The two agencies awarded the grants to tackle two challenges in disaster management: capturing and processing data associated with disasters; and improving the resilience and responsiveness of emerging computer systems and networks in the face of disasters to facilitate real-time data analytics in their aftermath.

As the project’s principle investigator, Madria is leading his teams “on designing new methods for efficient big data management involving indexing, compressing, querying and analytics over sensor data,” he says. This includes “human sensors, the context and the behavior and sentiments of people to better address the information needed in disaster situations. We are working on methods that are cloud-level scalable in managing, querying and performing analytics.”

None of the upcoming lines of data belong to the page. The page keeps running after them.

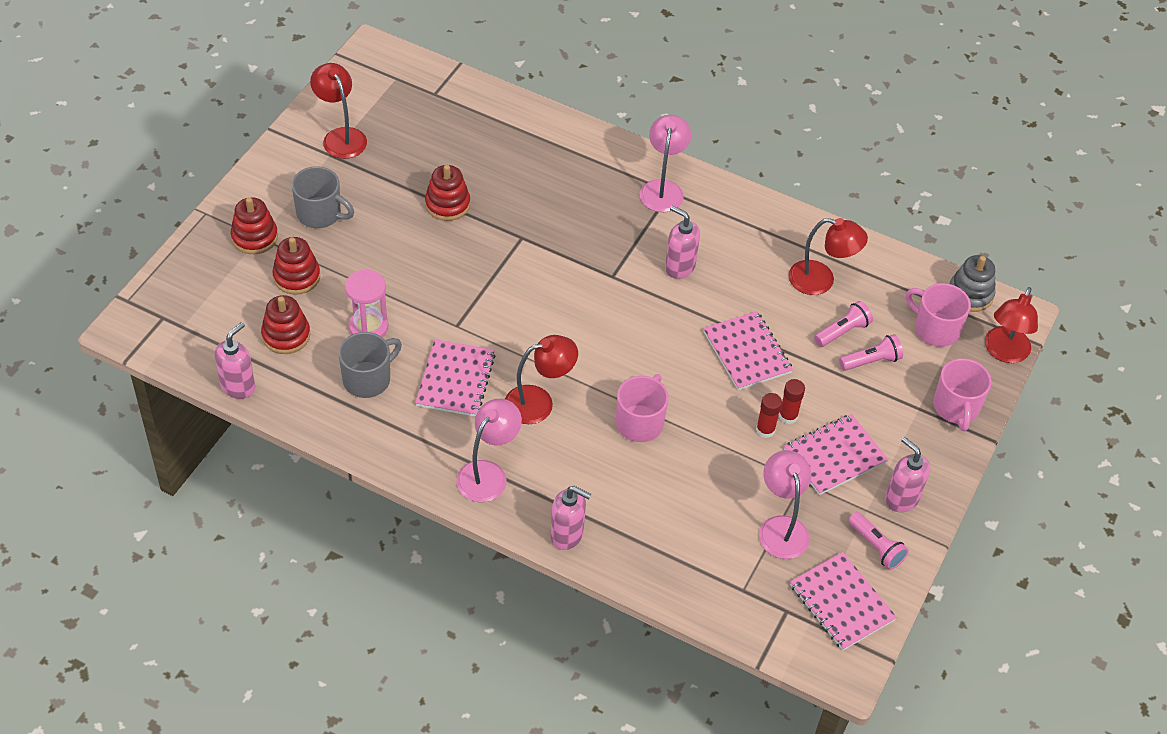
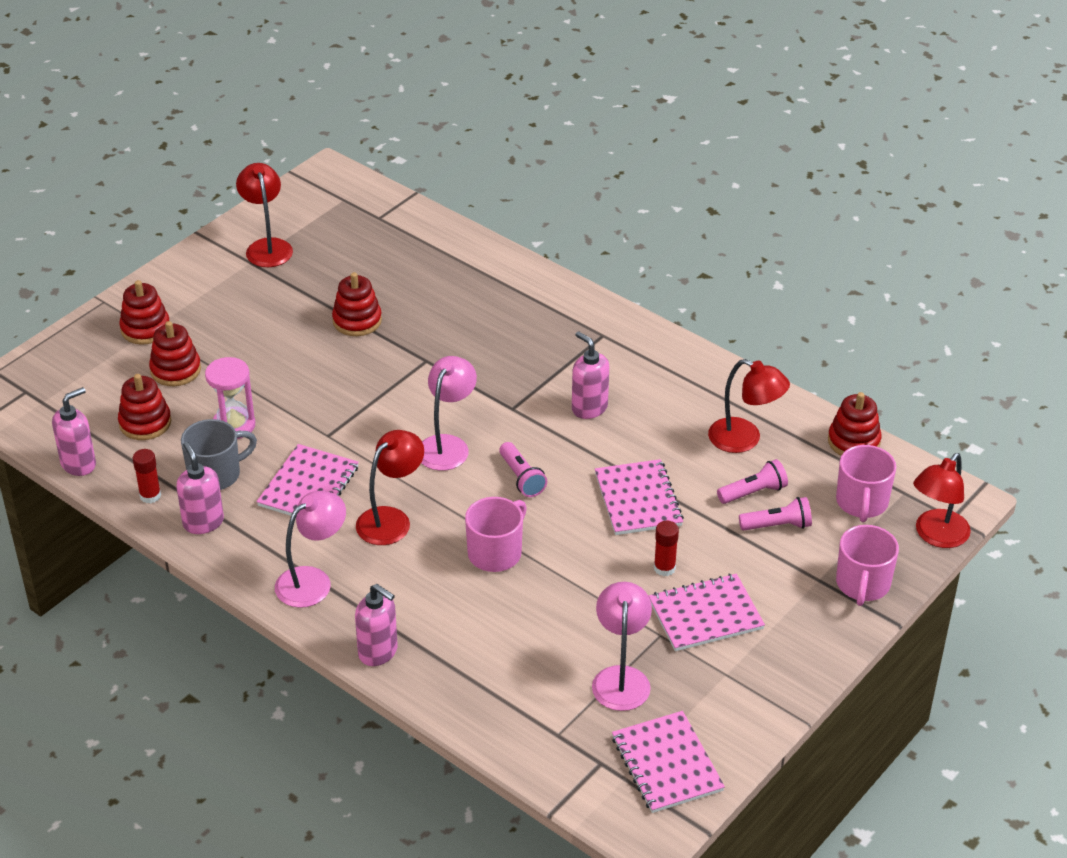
camera: 15 degrees right, 10 degrees down
(320, 214) = (220, 315): grey mug -> none
(539, 402) = (391, 519): red lamp -> red lamp turned 45 degrees counterclockwise
(663, 189) = (595, 331): pink lamp -> pink lamp (447, 445)
(765, 430) = (634, 578): red glue stick -> red glue stick (150, 496)
(876, 547) = (725, 713): pink flashlight -> pink flashlight (521, 478)
(901, 499) = (770, 668): pink soap dispenser -> pink soap dispenser (203, 522)
(912, 270) = (853, 441): none -> red stacking toy
(935, 329) = (862, 503): pink mug -> pink mug turned 135 degrees counterclockwise
(970, 294) = (914, 473): grey stacking toy -> none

Madria says the outcome of his team’s work will benefit research in big data management techniques in disaster applications where response time is crucial.

That’s because, in a disaster, it’s critical that people and response teams have the ability to analyze the huge amounts of data generated in the midst of the disaster and its immediate aftermath. Rapid analyzing can help produce customized warnings for communities, particularly with the ubiquity of mobile phones, their apps and social media platforms.

Dependence on these mobile systems requires resilience and responsiveness during events such as tornadoes, hurricanes or chemical leaks to ensure that real-time data analytics works seamlessly during these disasters. Thus, the key in managing big data is always about understanding and efficient collection of data, scale and accuracy — how fast and how accurately one can collect and analyze.

“We’re proud to collaborate with JST to address the global need for big data and data analysis for disaster management,” said Jim Kurose, head of NSF’s Computer and Information Science and Engineering Directorate. “Collaborative programs such as this one bring diverse perspectives and expertise to bear in mutually synergistic ways on critical problems that impact all of society. These are challenges that no single country can address in isolation.”

Madria’s team was one of six out of 39 proposals that competed for these grants, he says.